Die Single mit lockerem Von Arb-Riff "Highway Song", zu der in eisernen Kälte ein Video gedreht wurde, brachte die AC/DC-Verwandtschaft, die man Krokus noch Jahre nachsagen wird, zum ersten mal deutlich zu tragen. Zwar noch nicht so deutlich wie in späteren Werken, dennoch deutlich genug um zu erkennen, welches Potential in Krokus schlummert.
Ebenso im zackigen Titeltrack "To you all", in dem man sich mit dem passiven Management auseinander setzt.

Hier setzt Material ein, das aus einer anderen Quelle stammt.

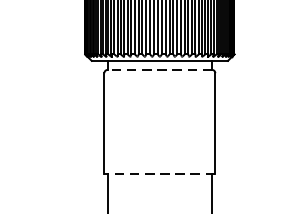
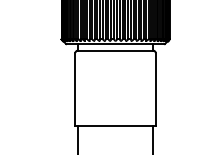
line: (159, 69) -> (115, 50), dashed -> solid
line: (159, 173) -> (115, 125), dashed -> solid

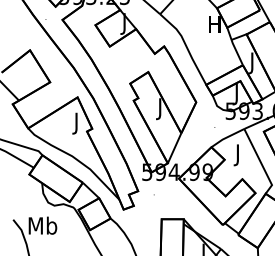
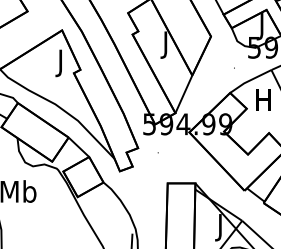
text: (237, 155) -> (262, 103), J -> H

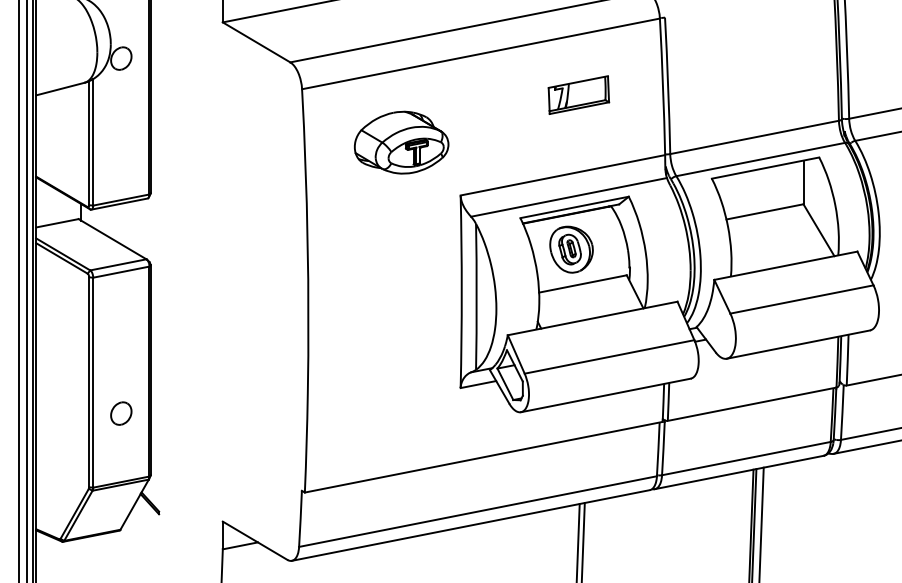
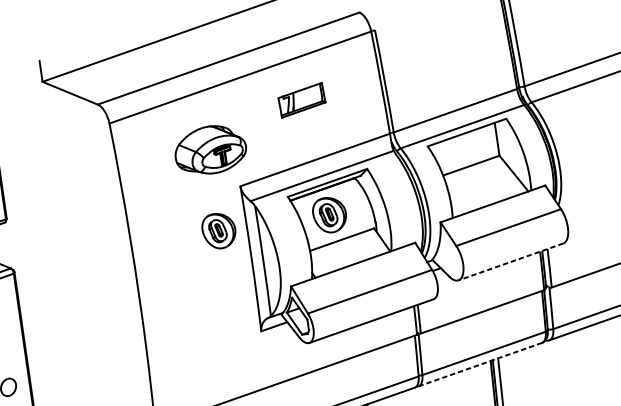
part: (578, 94) -> (301, 99), moved
part: (401, 142) -> (210, 149), moved
part: (424, 249) -> (219, 230), added
line: (798, 344) -> (510, 261), solid -> dashed
line: (739, 472) -> (480, 364), solid -> dashed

Der Platte ankreiden kann man, dass sie keinen einheitlichen Stil verfolgt - so kommen neben genannten Rockern auch pure Blues-Nummern wie "Trying hard" und "Lonesome rider", in denen Kiefer glänzt und sein Können auszuspielen vermag, zu tragen. Oder das fast schon funkige "Moving on", das meilenweit vom künftigen Hard Rock weg ist und hinter dem man nach zB "Highway song" bestimmt nicht dieselbe Band vermutet.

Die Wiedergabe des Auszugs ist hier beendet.